[A Bicycle of Cathay by Frank R. Stockton]@TWC D-Link bookA Bicycle of Cathay CHAPTER XVI 2/20
The hard varnished bedstead (the mattress felt as if it were varnished) nearly filled the little room.
Two stiff chairs, and a yellow window-shade which looked as if it were made of varnished wood, glittered in the feeble light of a glass lamp, while the ghastly grayish pallor of the ewer and basin on the wash-stand was thrown into bold relief by the intenser whiteness of the wall behind it. I put out my light as soon as possible and resolutely closed my eyes, for a street lamp opposite my window would not allow the room to fade into obscurity, and, as long as the hardness of the bed prevented me from sleeping, my thoughts ran back to the chamber of the favored guest, but my conscience stood by me.
Cathay is a country where it is necessary to be very careful. I did not leave Waterton until after nine o'clock the next day, for, although I was early at the shop to which my bicycle had been sent, it was not quite ready for me, and I had to wait.
Fortunately no Willoughby came that way. But when at last I mounted my wheel I sped away rapidly towards the north.

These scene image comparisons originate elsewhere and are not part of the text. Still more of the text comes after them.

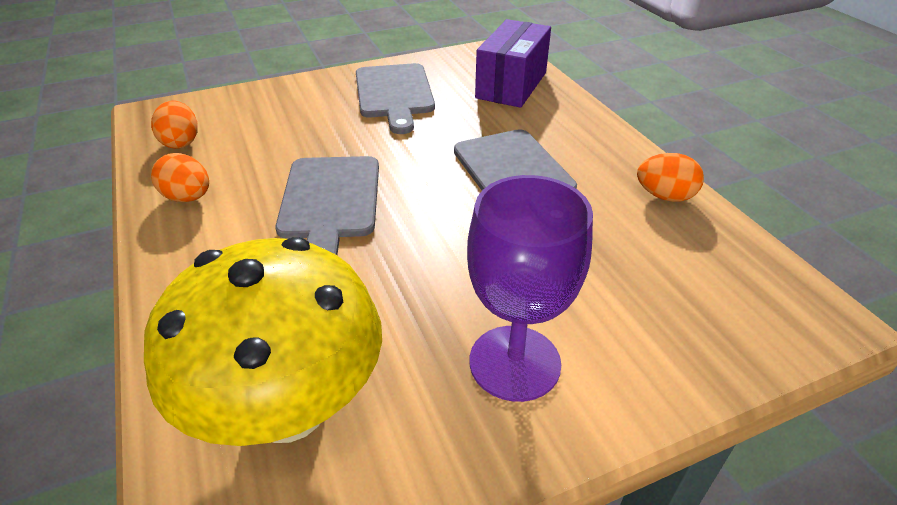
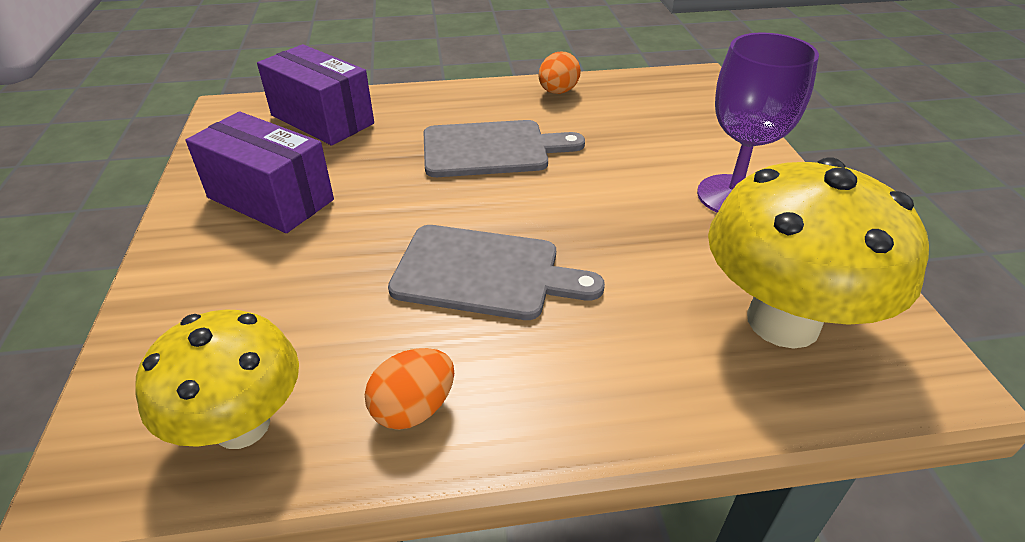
camera: 75 degrees left, 0 degrees up
(181, 142) = (242, 425): orange egg -> yellow mushroom
(394, 94) = (270, 199): grey cutting board -> purple box

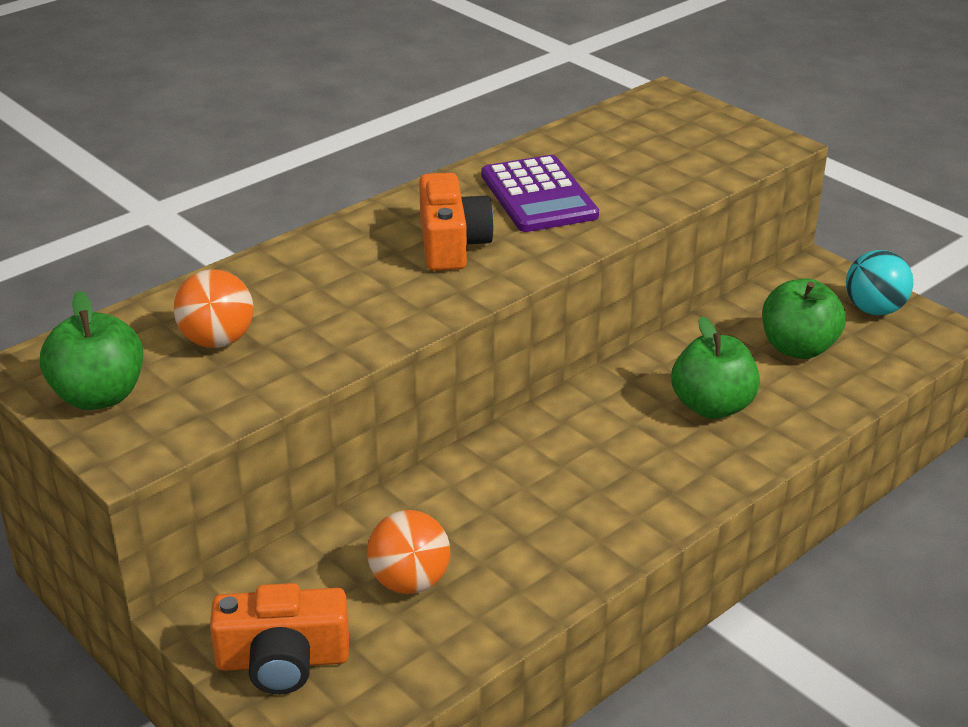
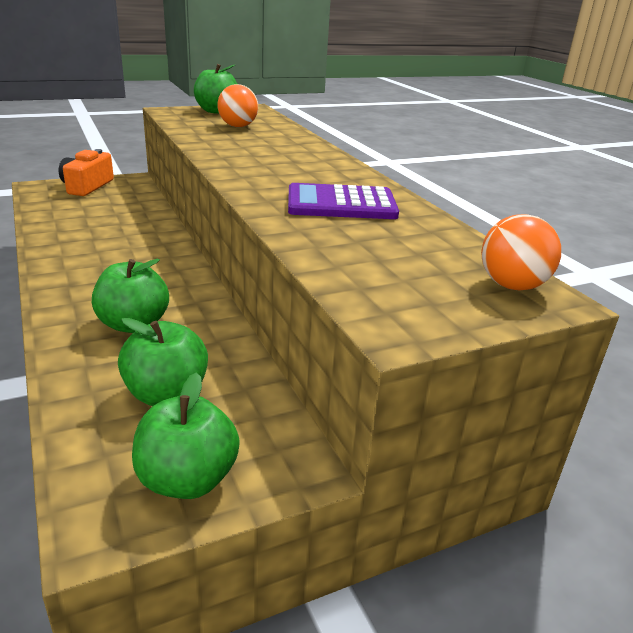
camera: 105 degrees right, 5 degrees down
(410, 582) = (97, 211): orange ball -> orange ball (512, 286)
(451, 244) = (290, 173): orange camera -> none
(874, 310) = (187, 479): turquoise ball -> green apple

I had ordered my baggage expressed to a town fifty miles away, and I hoped that if I rode steadily and kept my eyes straight in front of me I might safely get out of Cathay, for the boundaries of that fateful territory could not extend themselves indefinitely. Towards the close of the afternoon I saw a female in front of me, her back to me, walking, and pushing a bicycle. "Now," said I to myself, "she is doing that because she likes it, and it is none of my business." I gazed over the fields on the other side of the road, but as I passed her I could not help giving a glance at her machine.